Last year, the U.S. House passed the “Student, Teachers, and Officers Preventing (STOP) School Violence Act” from two congressmen from the Sunshine State--and now another member of the Florida delegation is using it to help secure schools in his district.
Introduced by U.S. Rep. John Rutherford, R-Fla., with U.S. Rep. Ted Deutch, D-Fla., as the main cosponsor, the bill got through the House on a 407-10 vote last year.
Introduced at the end of January 2018, before the Parkland shooting, the proposal “would create a grant program to train students, teachers, school officials, and local law enforcement how to identify and intervene early when signs of violence arise, create a coordinated reporting system, and implement FBI & Secret Service-based school threat assessment protocols to prevent school shootings before they happen" and “would boost school efforts to develop violence prevention programs and coordinate with law enforcement to improve school.” Rutherford’s proposal also reauthorized the 2001 Secure Our Schools program.
Rutherford and Deutch rounded up most of the Florida delegation to back the proposal as Republican U.S. Reps. Gus Bilirakis, Vern Buchanan, Carlos Curbelo, Mario Diaz-Balart, Matt Gaetz, Brian Mast, Bill Posey, Tom Rooney, Ros-Lehtinen and Dennis Ross and Democratic U.S. Reps. Lois Frankel, Al Lawson, Stephanie Murphy, Darren Soto, Debbie Wasserman Schultz and Frederica Wilson cosponsored the bill.
This week, Bilirakis announced that Pasco County Schools will get $500,000 from the federal government under the STOP School Violence Act. Pasco County has 94 schools, more than 75,000 students and more than 10,000 students, making it the tenth largest school district in the state.
“The funds will be used to enable Pasco Schools, law enforcement partners, and mental health providers to facilitate multi-disciplinary threat assessments while developing behavioral threat assessment teams to intervene and mitigate potential risks. Funding will build on current community engagement by supporting a dedicated school threat assessment coordinator and certified juvenile criminal intelligence analyst,” the congressman’s office noted.
Pasco County Sheriff Chris Nocco weighed in on Tuesday on the funds.
"We want to thank Congressman Bilirakis for his leadership in protecting our children in Pasco County. Funding for threat assessments is one of the best methods for prevention and to help a child in distress before they become a threat to others or themselves.
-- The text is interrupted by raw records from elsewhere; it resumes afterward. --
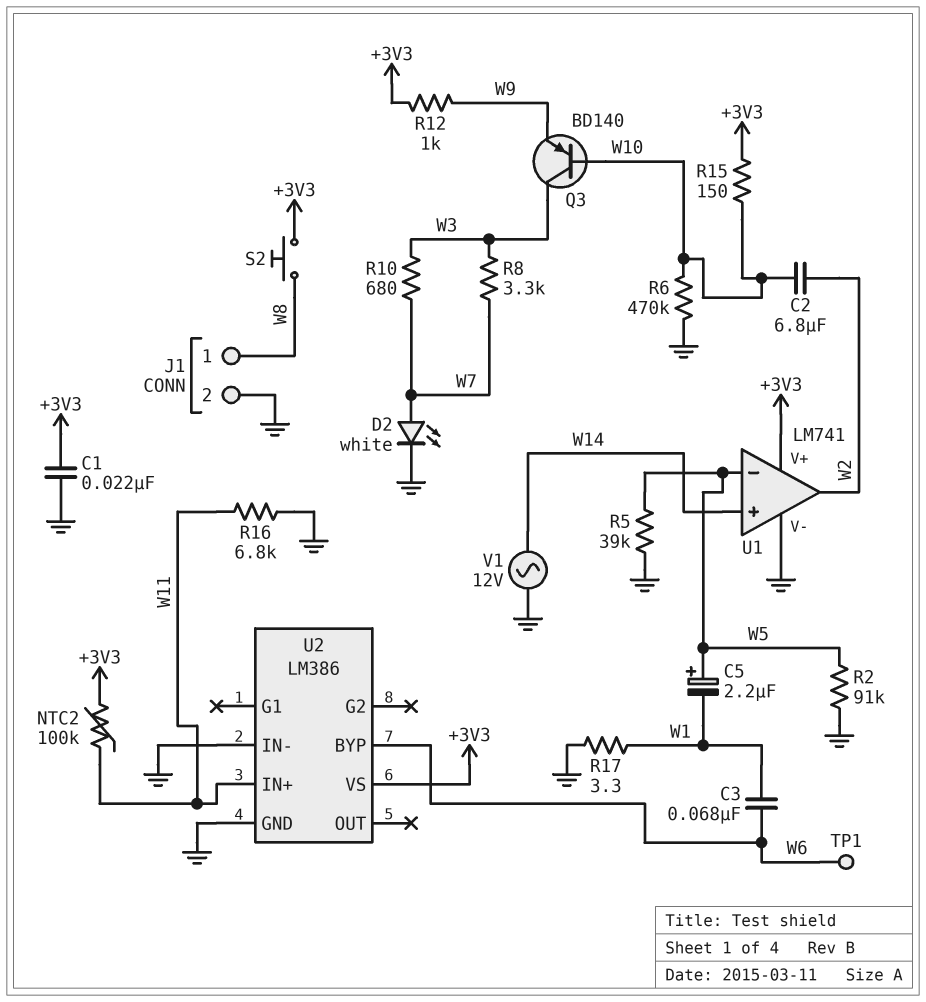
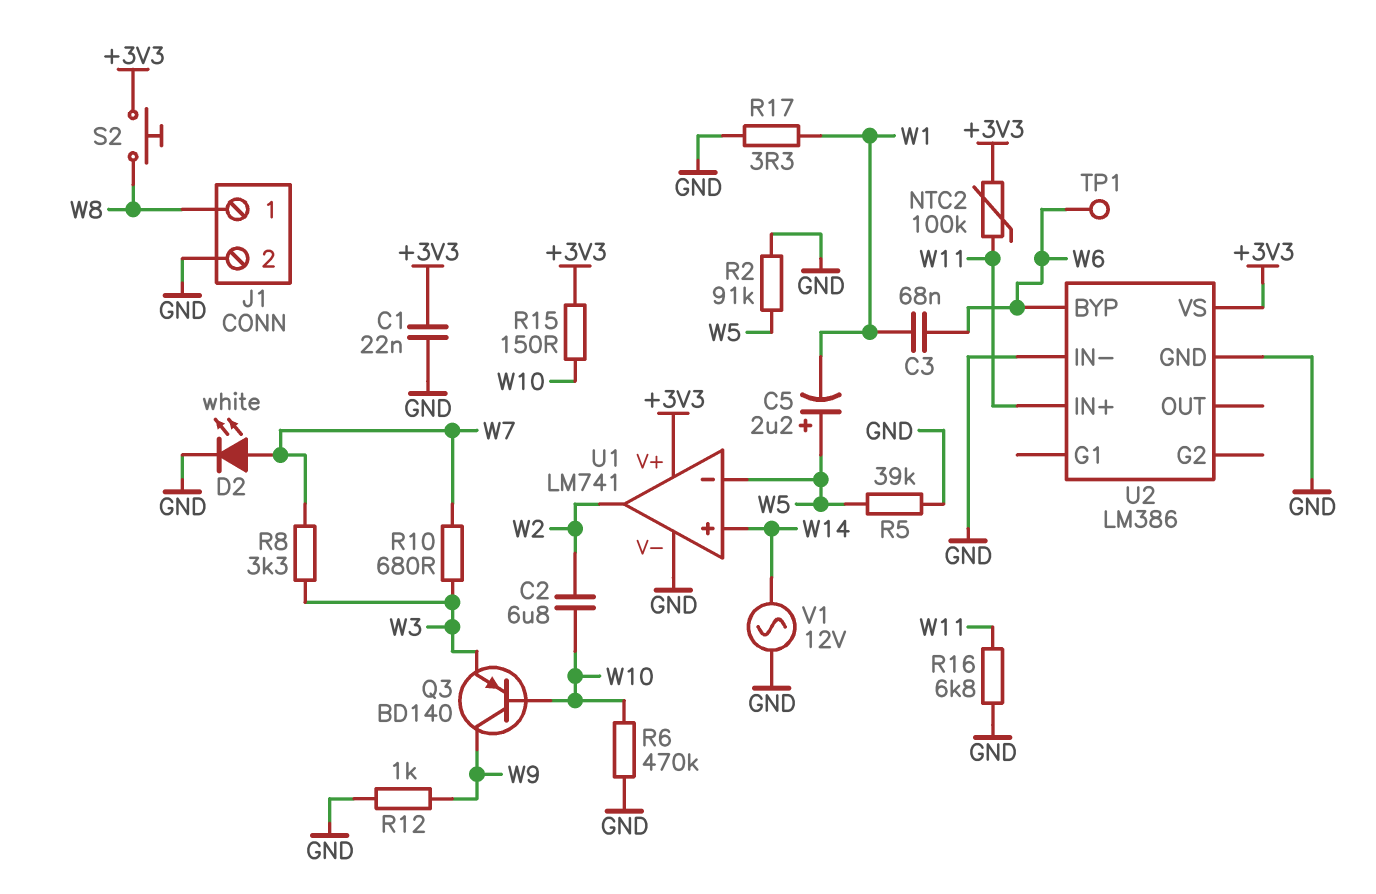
Q3: PNP BD140 (B W10, C W3, E W9) -> PNP BD140 (B W10, C W9, E W3)
R12: 1k (+3V3, W9) -> 1k (GND, W9)

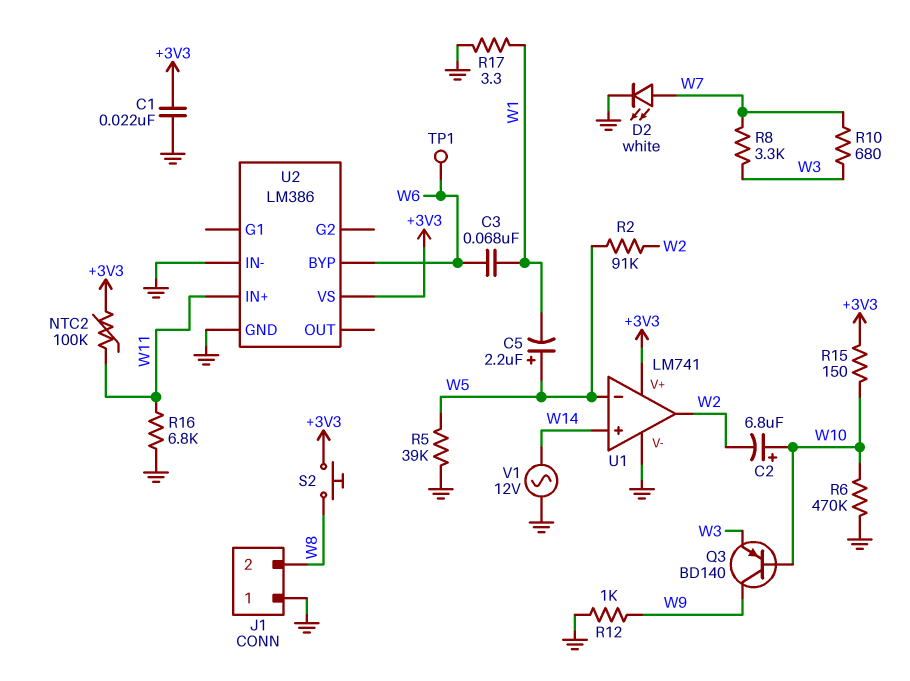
C2: 6.8uF (W2, W10) -> 6.8uF (plus W10, minus W2)
J1 pin 1: W8 -> GND
J1 pin 2: GND -> W8
R2: 91k (GND, W5) -> 91k (W2, W5)

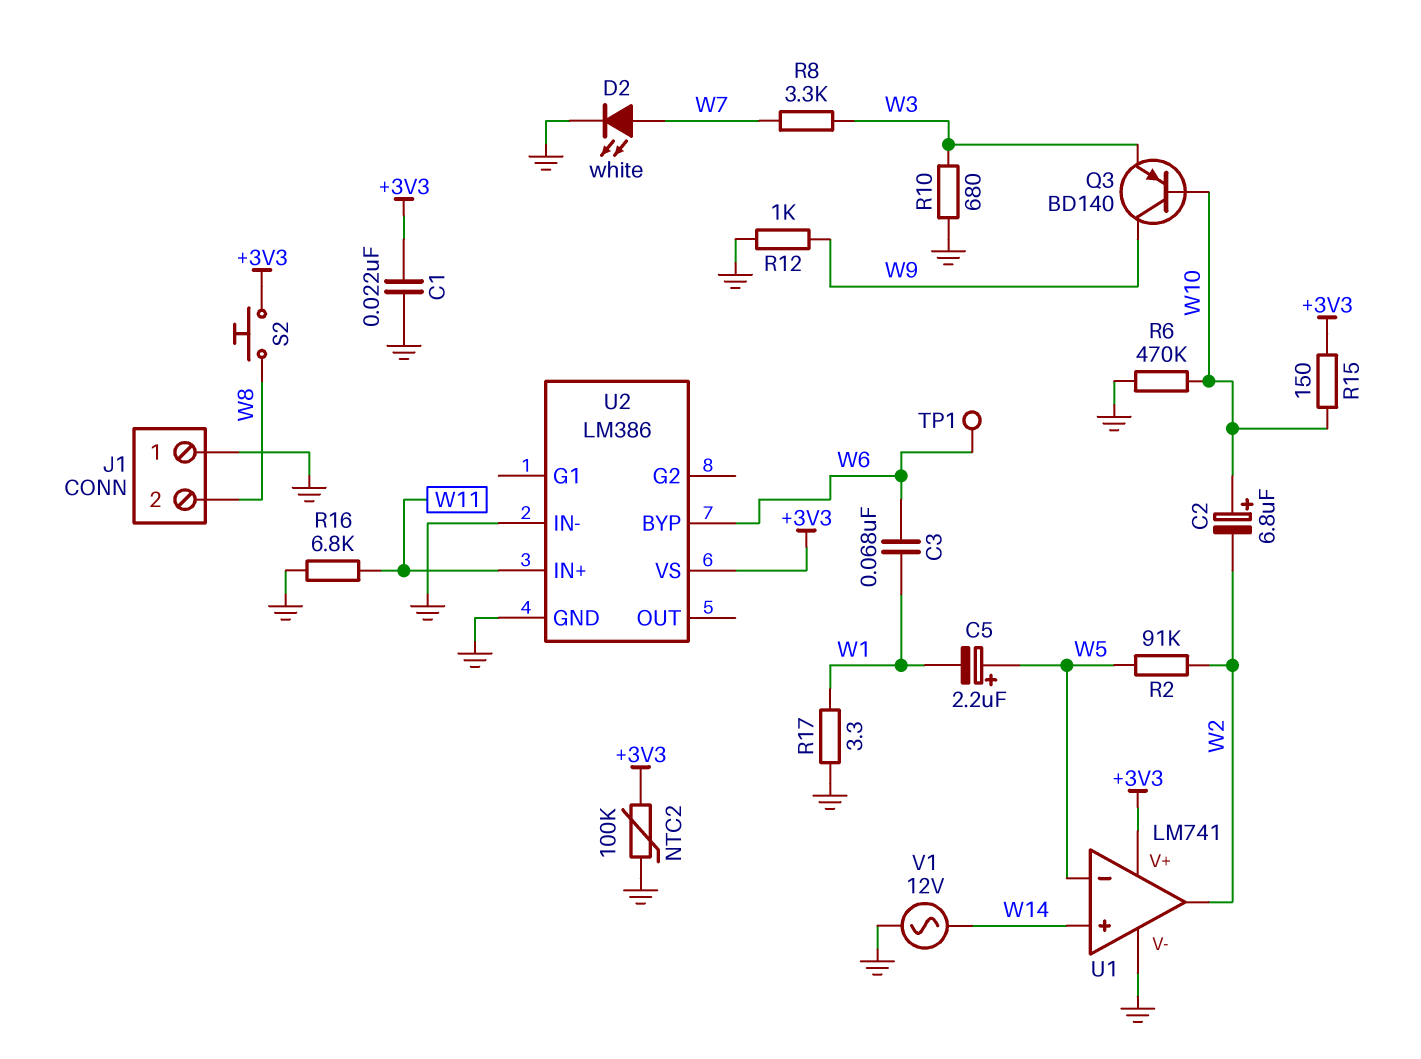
NTC2: 100k (+3V3, W11) -> 100k (+3V3, GND)
R5: 39k (GND, W5) -> none
R10: 680 (W3, W7) -> 680 (GND, W3)

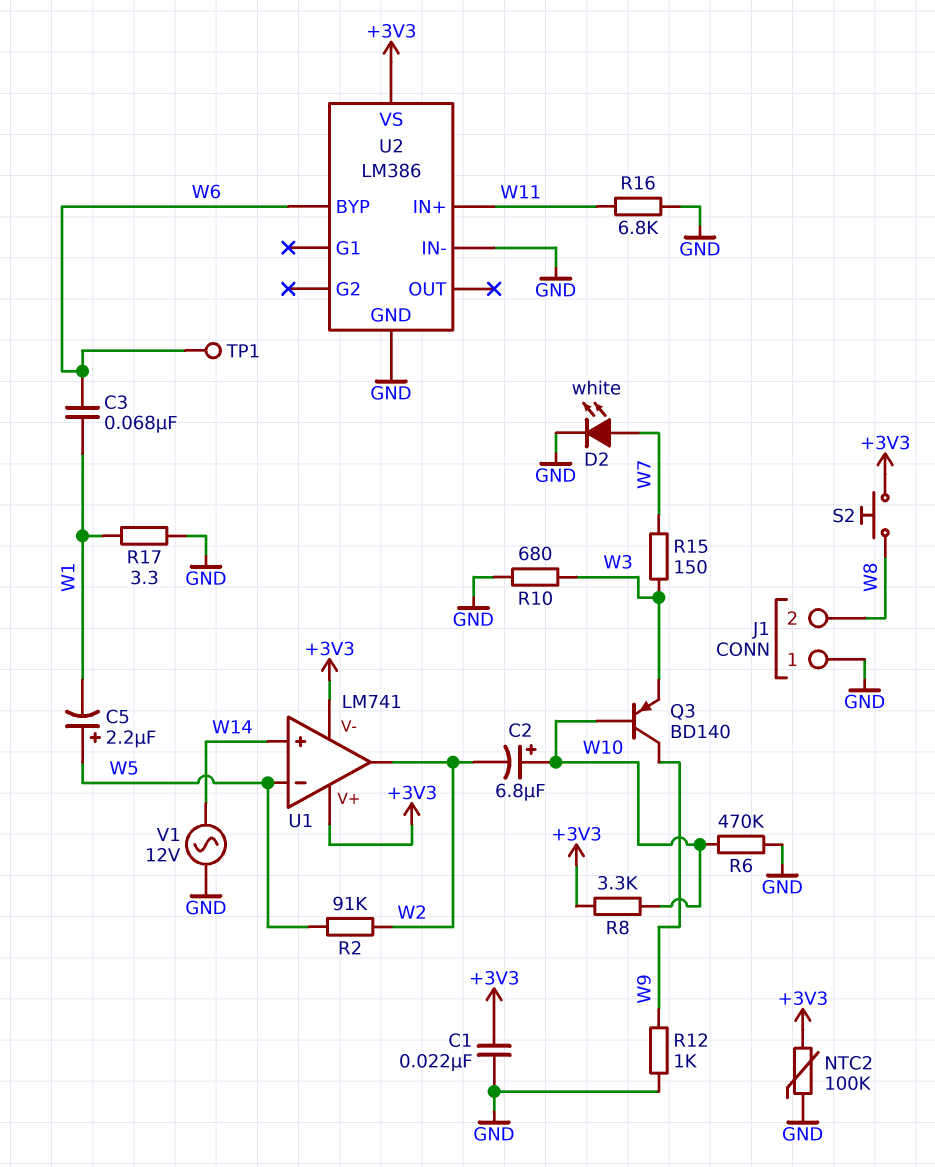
R8: 3.3k (W3, W7) -> 3.3k (+3V3, W10)
R15: 150 (+3V3, W10) -> 150 (W3, W7)
U1 pin V-: GND -> +3V3

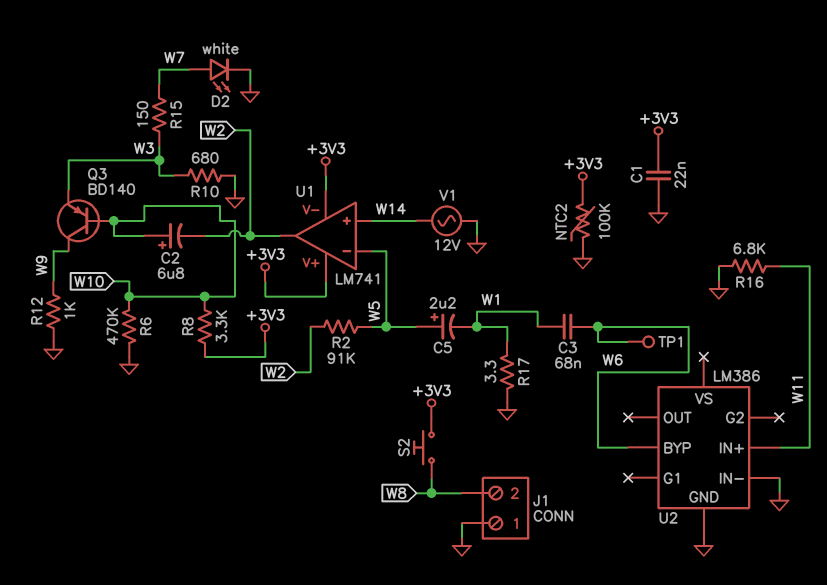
U2 pin VS: +3V3 -> none

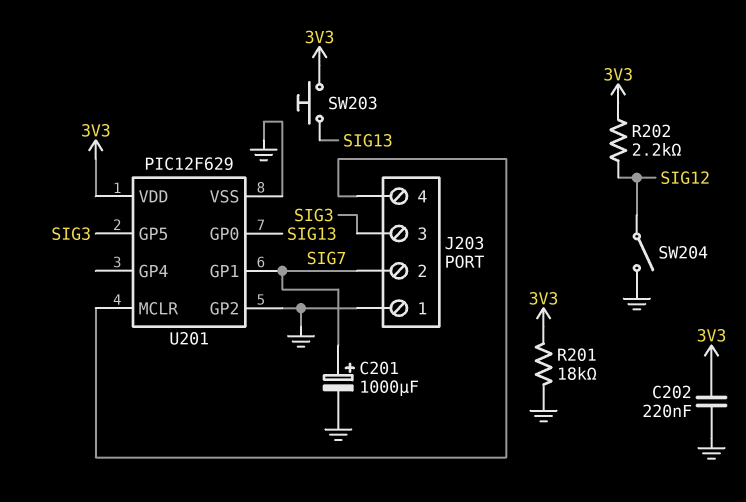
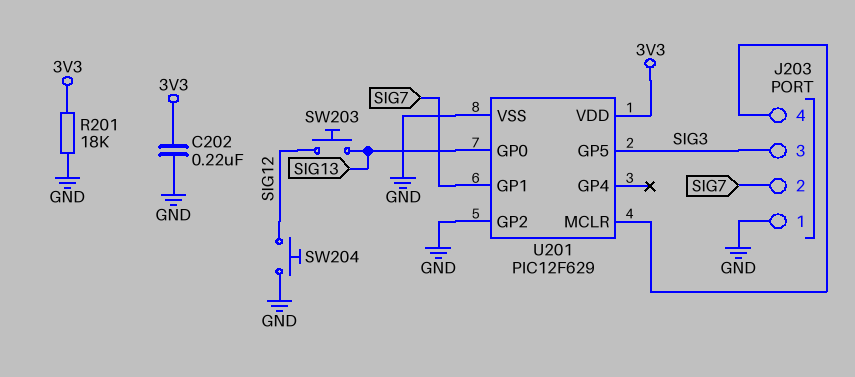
C201: 1000uF (plus SIG7, minus GND) -> none
R202: 2.2k (3V3, SIG12) -> none
SW203: button (3V3, SIG13) -> button (SIG12, SIG13)
SW204: switch (GND, SIG12) -> button (GND, SIG12)

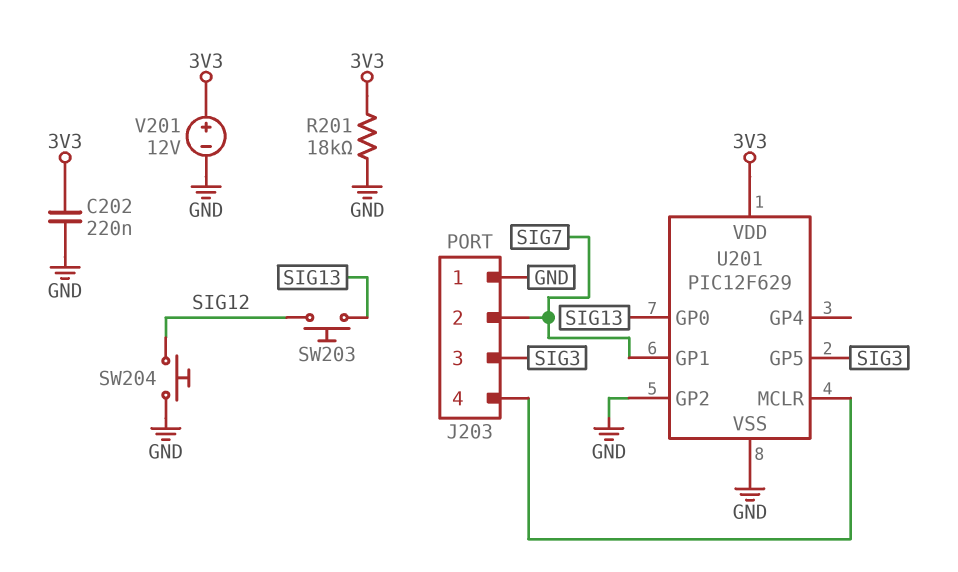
V201: none -> 12V (plus 3V3, minus GND)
We look forward to further partnering with Pasco County Schools and Superintendent Browning on this important initiative,” said Nocco.
“There is no higher priority than ensuring that all children have a safe and secure learning environment,” said Bilirakis. “These funds will help provide better screening and identification of students who may need intervention. We can then link those who are at-risk with high-quality mental health services. Prevention is key, and these funds will help prevent violence in our schools while improving access to mental health treatment for those who need it.”
At the start of the year, Bilirakis brought back a bill to help boost security at schools around the nation.
Back in July 2018, Bilirakis unveiled the “Promoting Resource Officers Together for Exceptionally Critical Targets with Key Investments in Districts and Schools Act" (PROTECT KIDS Act). He reintroduced it in January as the new Congress convened.
The bill would hire more Student Resource Officers (SROs) in schools by setting aside $250 million--up from the $225 million he called for in July--from the federal government that the U.S. Department of Justice will use in a matching grant program over five years. The funds would be used to match funds from local school districts and municipalities to hire SROs. The bill requires the Justice Department prioritize larger school districts with 65,000 students or more. Under the proposal, districts can apply for up to $10 million with a limit of $20,000 for each school.